Abstract
“The great outdoor living room of the city”: A survey essay on the thoughts and aims of
urban park development in the late 19th and early 20th century
The city park was a constant in the ever-changing city and an effective antidote to the
feverishness of city life. The current emphasis on the benefits of parks is understandable in
the light of environmental issues such as, inter alia, earth warming threatening humankind’s
existence on the planet. By the 1970s, there was already a substantial canon of literature on
urban parks. Since then, a new generation of urban environmental historians has emerged
with new interests and approaches. It is therefore prudent to revisit the thinking and aims
inherent in the early establishment of the urban parks of the late 19th and early 20th centuries
in Britain and the United States of America.
The aim of this paper is to explore both the views of middle and upper class urbanites in
Britain and the USA on the mostly harsh living conditions in their cities, labelling them as “evil”;
and the establishment of parks being seen as one solution to alleviate said conditions. The paper
also focuses on how ideas on “nature”, “progress”, “health”, “morals”, “romanticism”, “social
control” and “middle class respectability” underpinned views on public parks as pristine rural
environments that should be transferred to the city. Lastly, the way landscape designers echoed
the ideas and aspirations of the middle class in the design of parks is considered.
Rapid industrialisation and urbanisation led to a lack of connection between urban residents
and previous rural/natural areas and their benefits. The perception was that this, in turn,
contributed to the decline in moral and physical health and the eroding of culture. The rural
environment was idealised and seen as inherently good and superior to city living. If transferred
to the city, it could create an ideal urban environment. Fredrik Law Olmsted, the doyen of
American parks, fully supported these views. By the turn of the 19th century, the permanence
of the city was well established and perceived dichotomy between the urban and the rural
resolved by a hybrid relationship.
As England was the leader in die development of parks, it had a huge influence in the
Western world with many countries tapping into English ideas on parks. However, from the
1850s there was thus a lively cross-fertilisation of ideas on the urgency of park development.
The City Beautiful movement would have a significant influence on these dominant ideas on
parks.
The “problems” to which the provision of parks was expected to offer some relief, were
easy to describe: ill-health, overcrowding and squalor. The reasons for addressing these problems
were various. The breathing space parks could provide was seen as one solution to improve
the health of those living in over-crowded conditions.

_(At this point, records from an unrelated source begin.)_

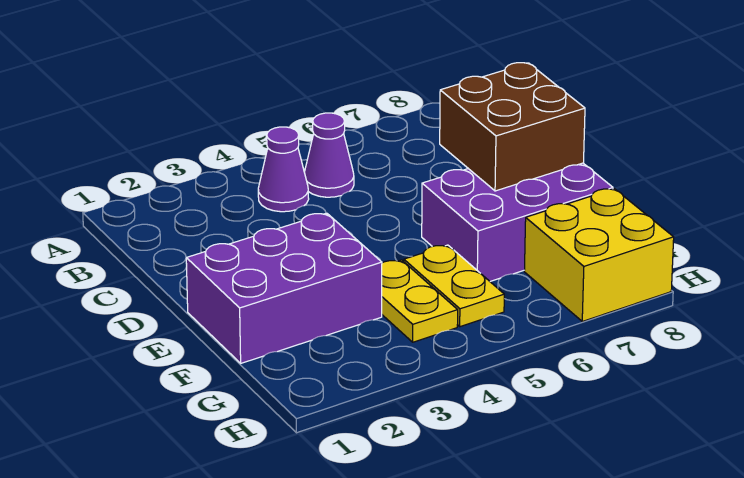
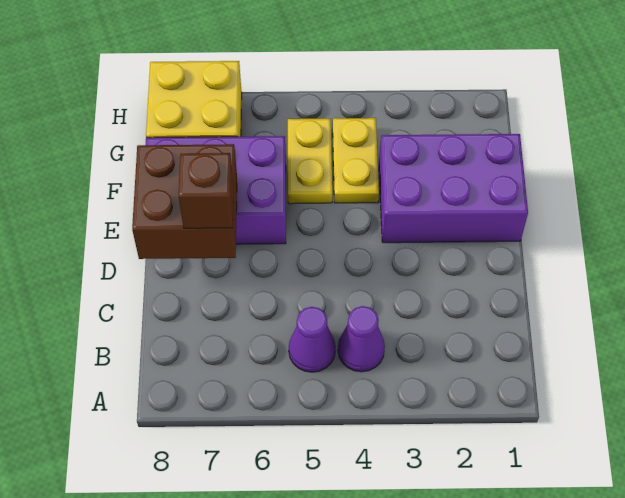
none -> brown brick D7 level 3

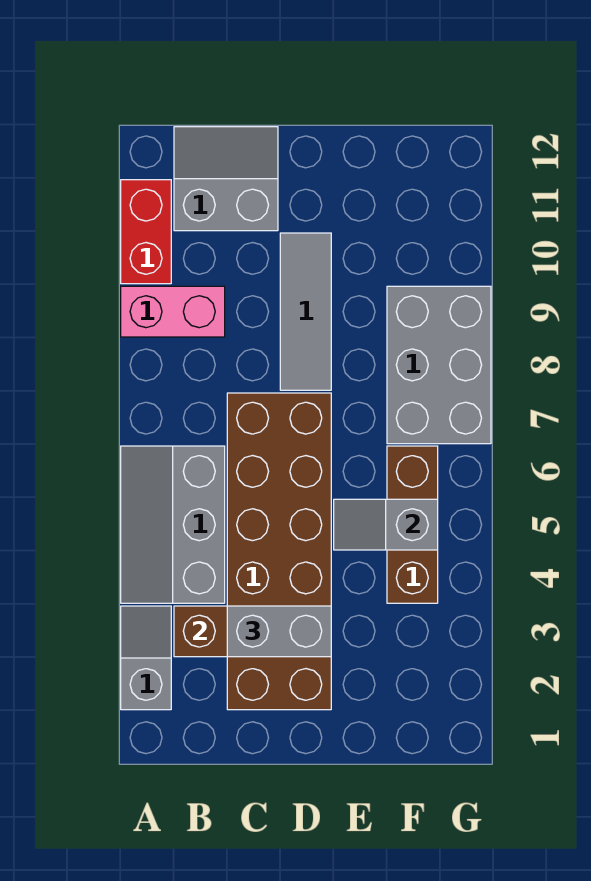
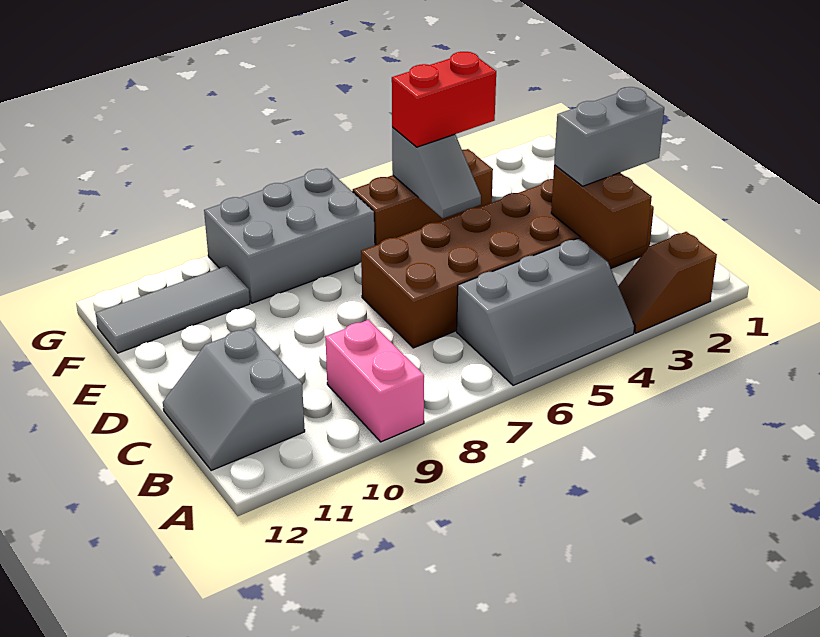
grey slope A2:A3 level 1 top 2 -> brown slope A2:A3 level 1 top 2
red brick A10:A11 level 1 -> red brick F4:F5 level 3
grey brick C3:D3 level 3 -> grey brick C2:C3 level 3
grey tile D8:D10 level 1 -> grey tile F10:F12 level 1

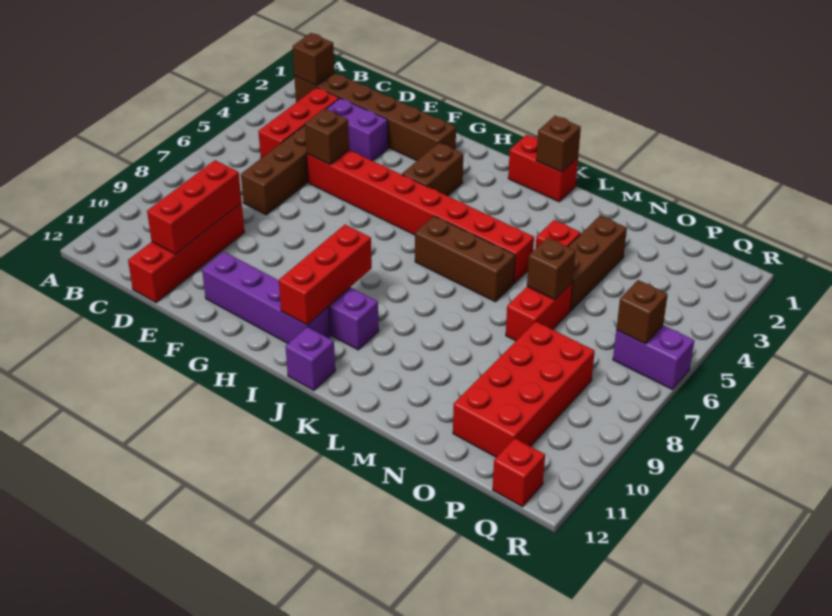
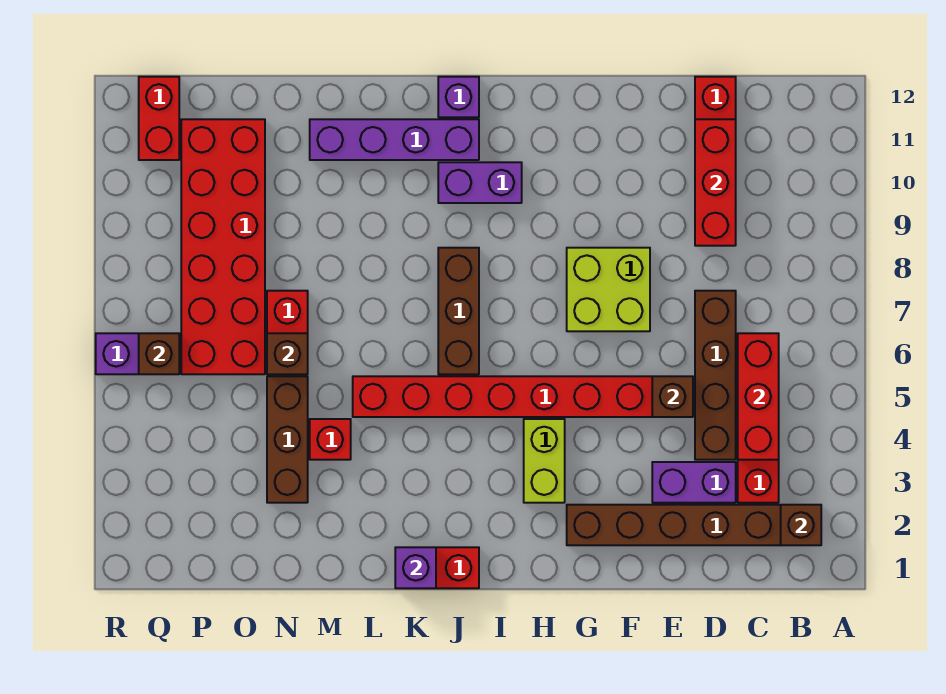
none -> lime brick F7:G8 level 1
purple brick F11:I11 level 1 -> purple brick J11:M11 level 1
brown brick H3:H4 level 1 -> lime brick H3:H4 level 1
red brick I9:I11 level 2 -> red brick C4:C6 level 2
brown brick J6:L6 level 1 -> brown brick J6:J8 level 1
brown brick K1 level 2 -> purple brick K1 level 2
red brick O8:P11 level 1 -> red brick O6:P11 level 1
red brick Q12 level 1 -> red brick Q11:Q12 level 1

During the middle to late 19th century the British government expressed concern about the
lack of exercise amongst its citizens. Initially, the park was seen as the ideal urban space for
contemplative recreation and an escape from the harsh city environment. However, by the turn
of the 19thcentury park advocates called for active recreation. They believed that there was a
connection between poverty amongst the working classes and a lack of fitness. Fundamental
to this was the hope that exercise in the park could contribute to a more productive working
class. By the 1930s parks as spaces for exercise were well established in Europe and the USA..This first era of park establishment in the Western world was heavily influenced by the
interests of the city elite and middle class reformers. They viewed themselves as the keepers of
respectability, “civility” and “civilization” and the driving force behind reform and progress.
The target of “improvement” was the working-class and the ideal place the city parks. By
“civilizing” the masses, there would be fewer encroachments on middle class sensibilities...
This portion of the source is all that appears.